(Records for this exercise Opens)

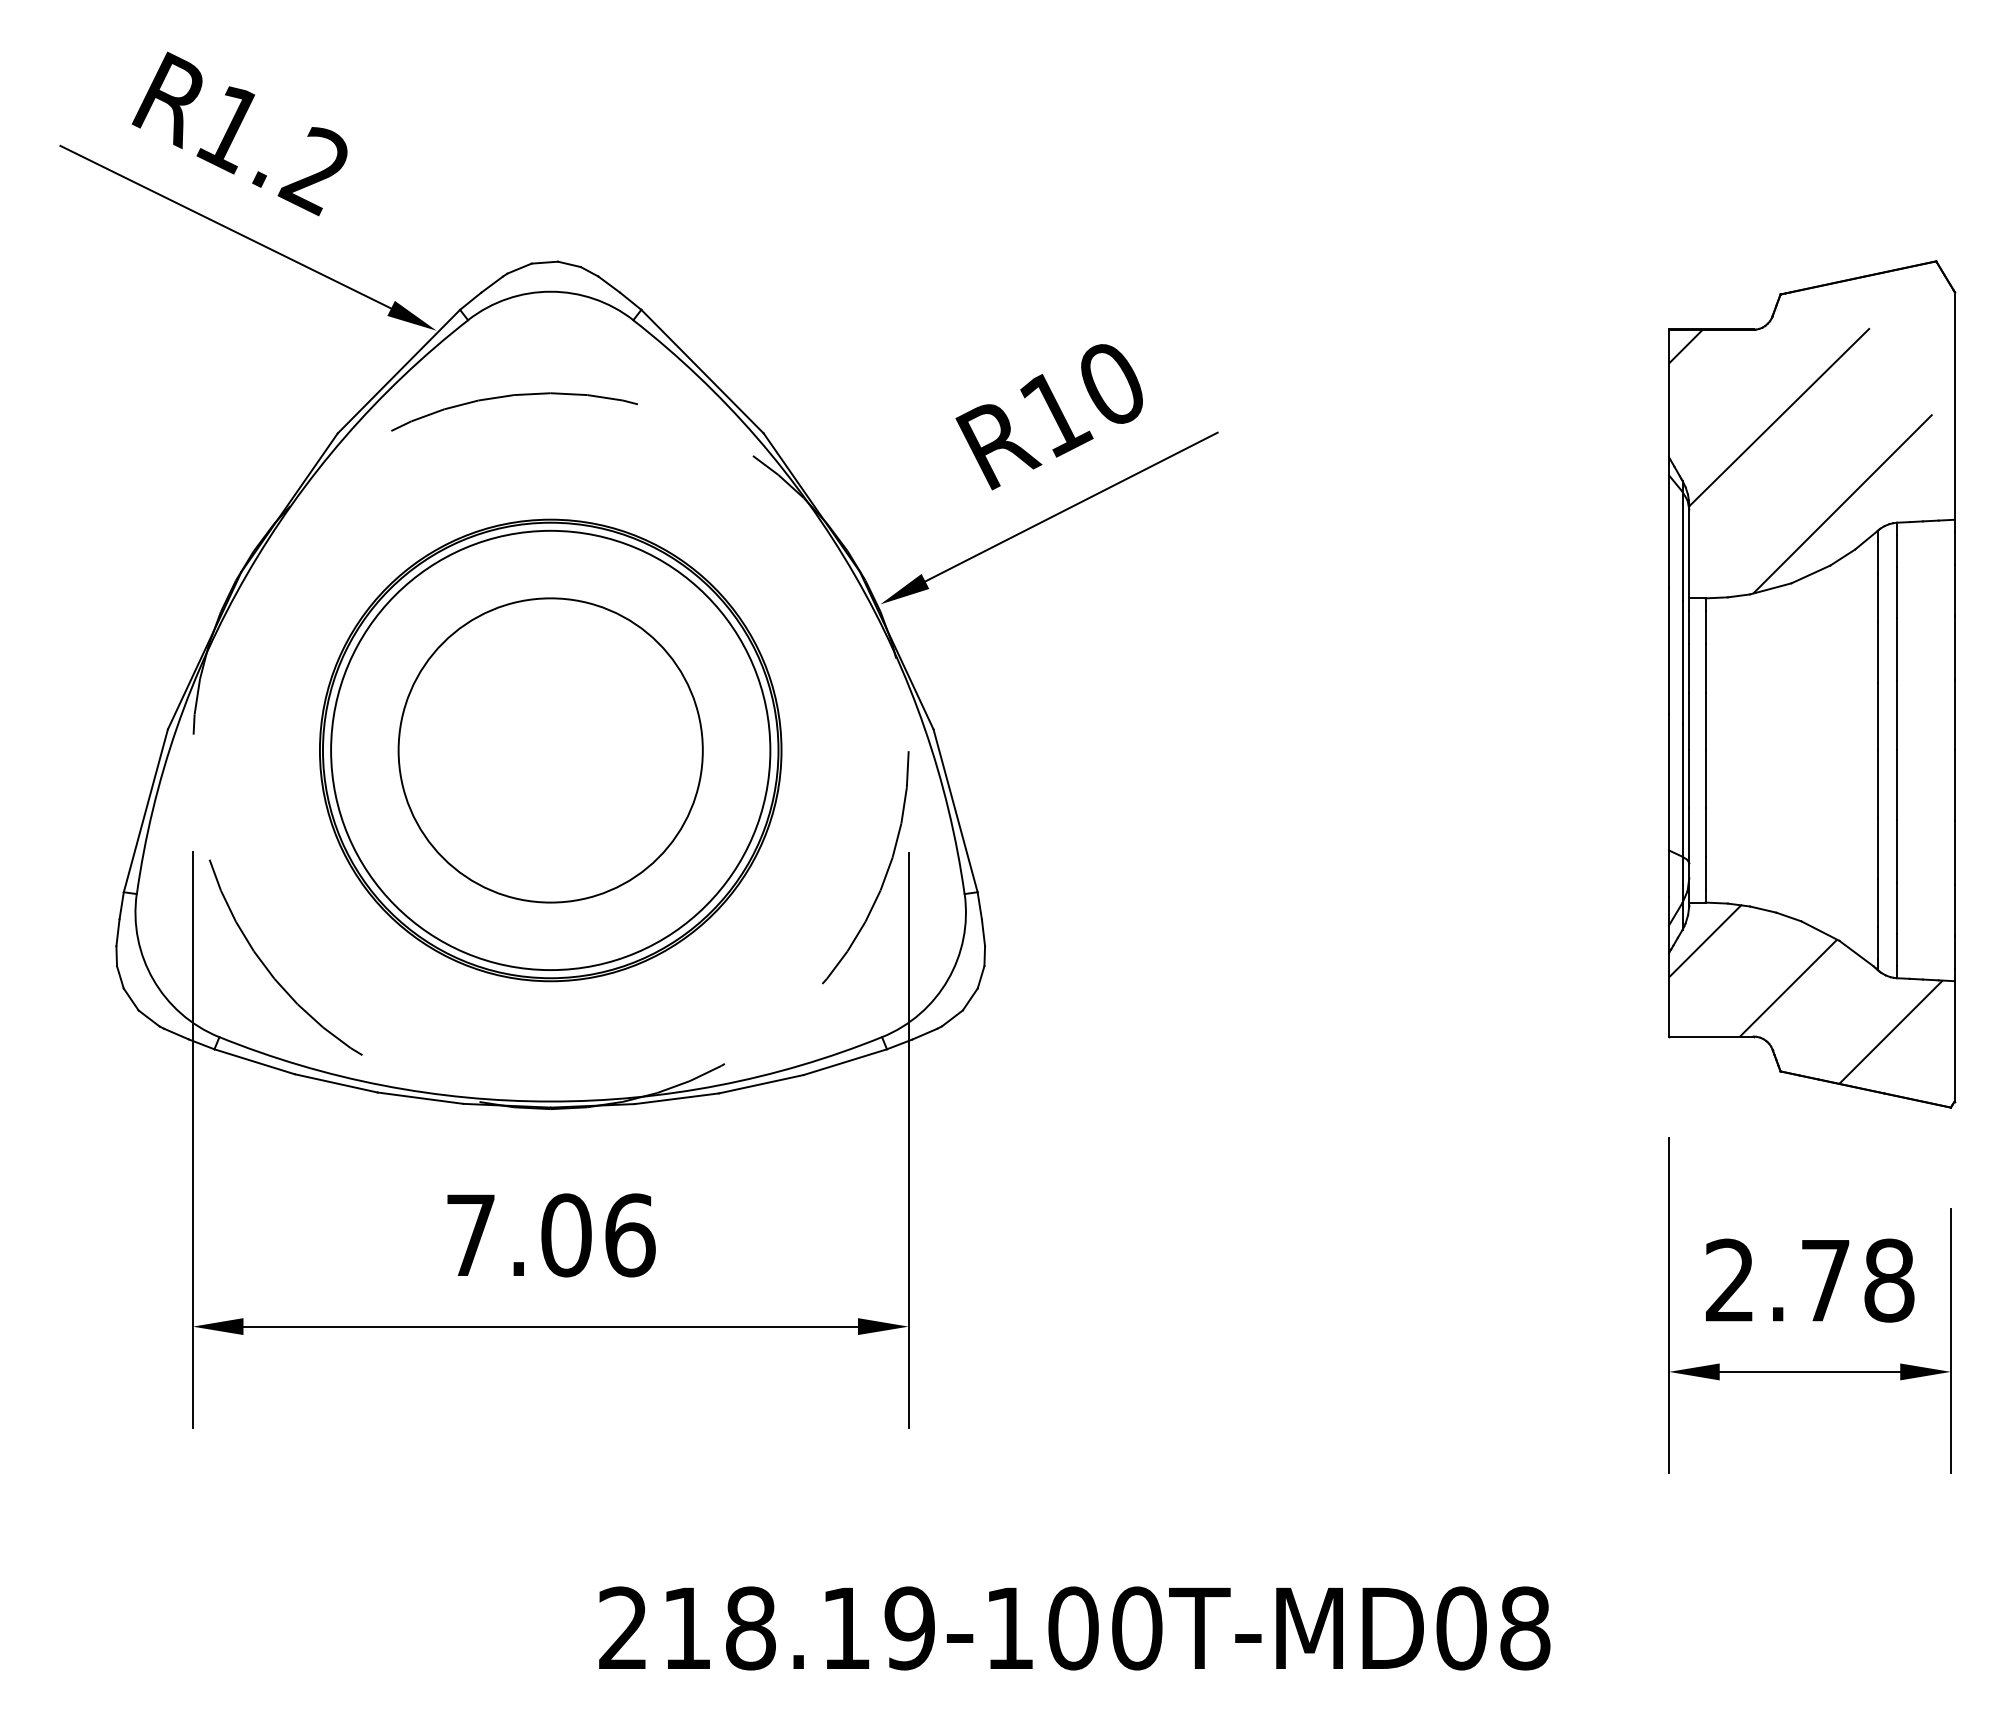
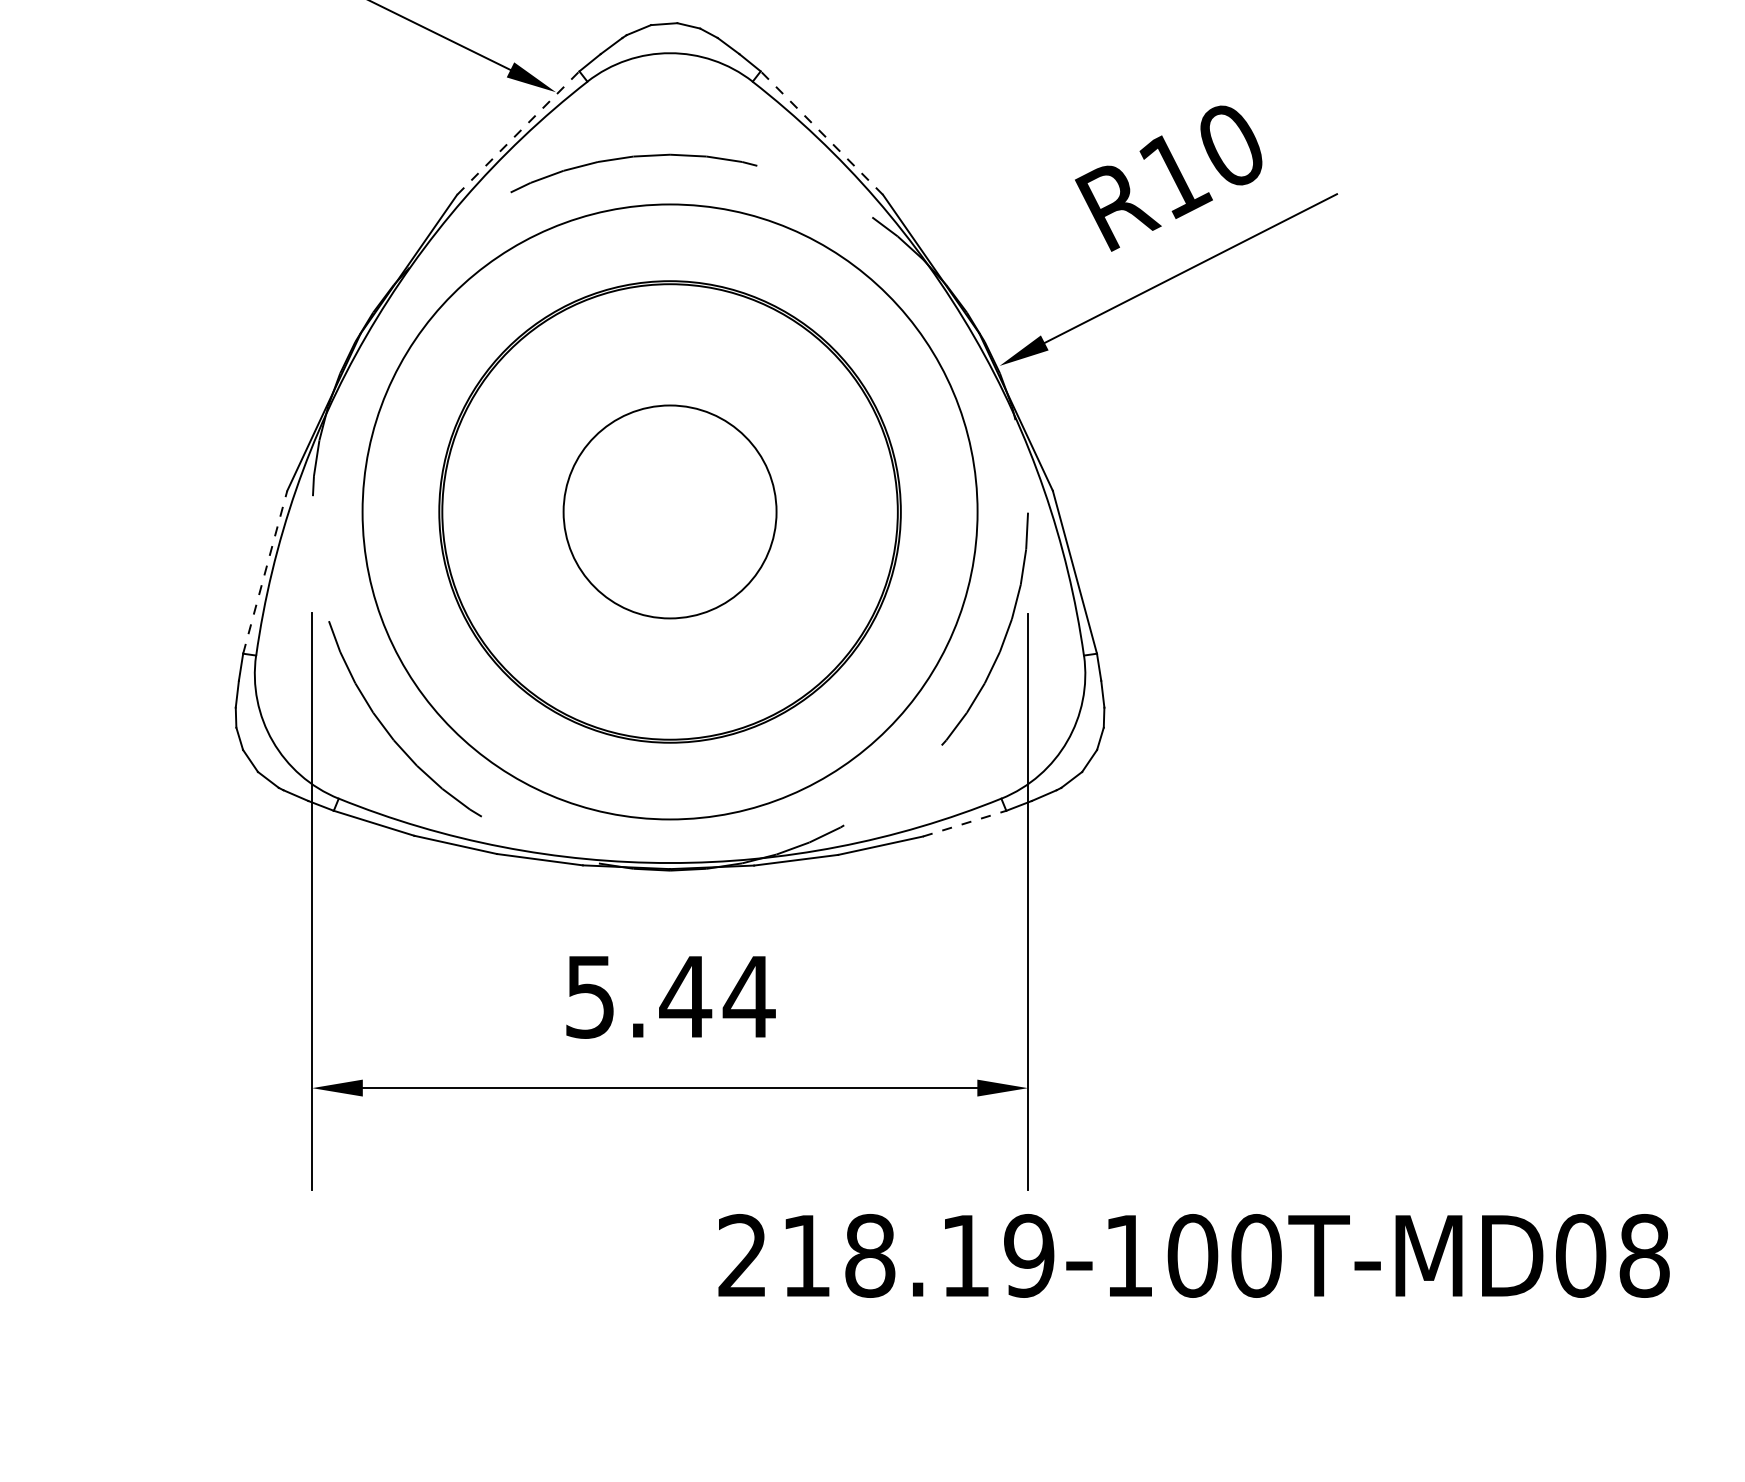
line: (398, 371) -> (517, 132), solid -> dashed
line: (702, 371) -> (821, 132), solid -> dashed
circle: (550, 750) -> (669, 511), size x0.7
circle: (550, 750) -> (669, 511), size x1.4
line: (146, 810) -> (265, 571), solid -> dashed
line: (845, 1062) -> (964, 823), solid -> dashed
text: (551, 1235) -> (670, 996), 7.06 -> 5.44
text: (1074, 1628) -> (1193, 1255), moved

(Records for this exercise Closes)
(Records for this exercise Opens)

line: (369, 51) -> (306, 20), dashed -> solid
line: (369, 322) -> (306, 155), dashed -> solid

(Records for this exercise Closes)
(Records for this exercise Opens)

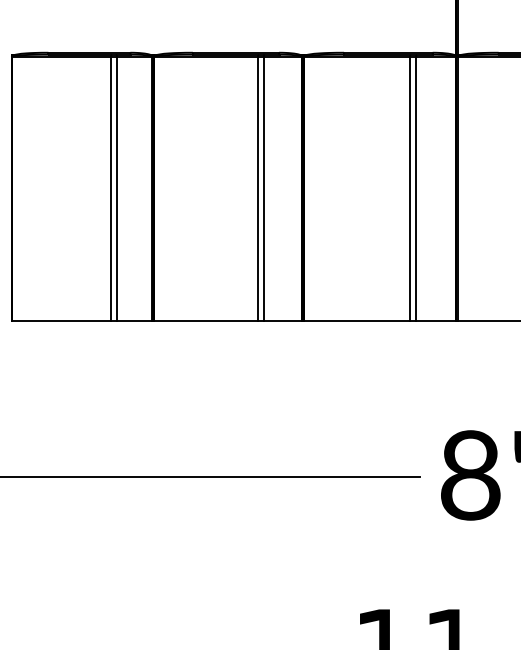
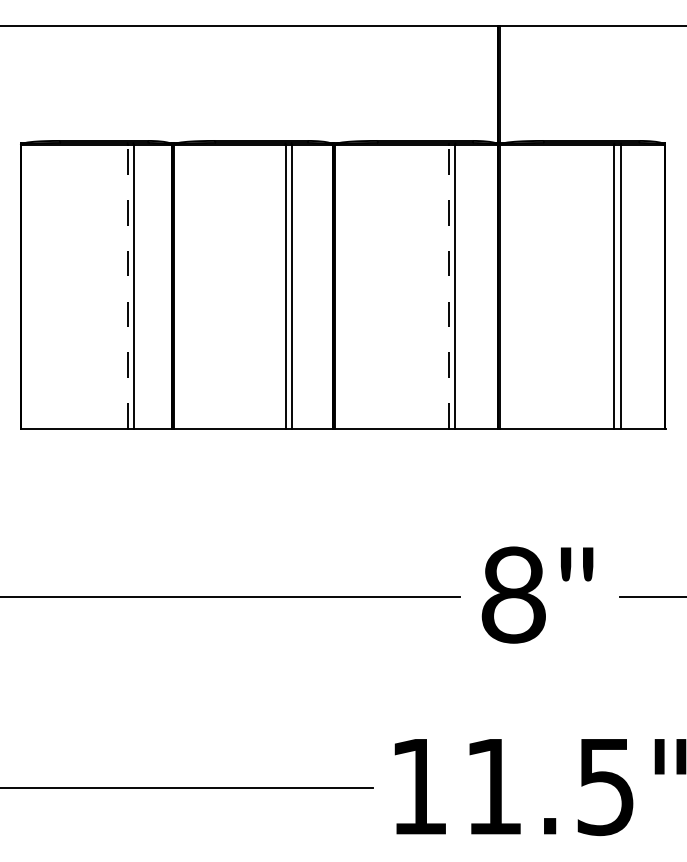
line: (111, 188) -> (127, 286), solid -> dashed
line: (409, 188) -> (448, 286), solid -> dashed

(Records for this exercise Closes)

• [Instructions for the task] Please output exactly the lines between the one holding "line: (702, 371)" and the one holding "text: (1074, 1628) -> (1193, 1255), moved" in the records above, inclusive, and nothing more.

• [Task output]
line: (702, 371) -> (821, 132), solid -> dashed
circle: (550, 750) -> (669, 511), size x0.7
circle: (550, 750) -> (669, 511), size x1.4
line: (146, 810) -> (265, 571), solid -> dashed
line: (845, 1062) -> (964, 823), solid -> dashed
text: (551, 1235) -> (670, 996), 7.06 -> 5.44
text: (1074, 1628) -> (1193, 1255), moved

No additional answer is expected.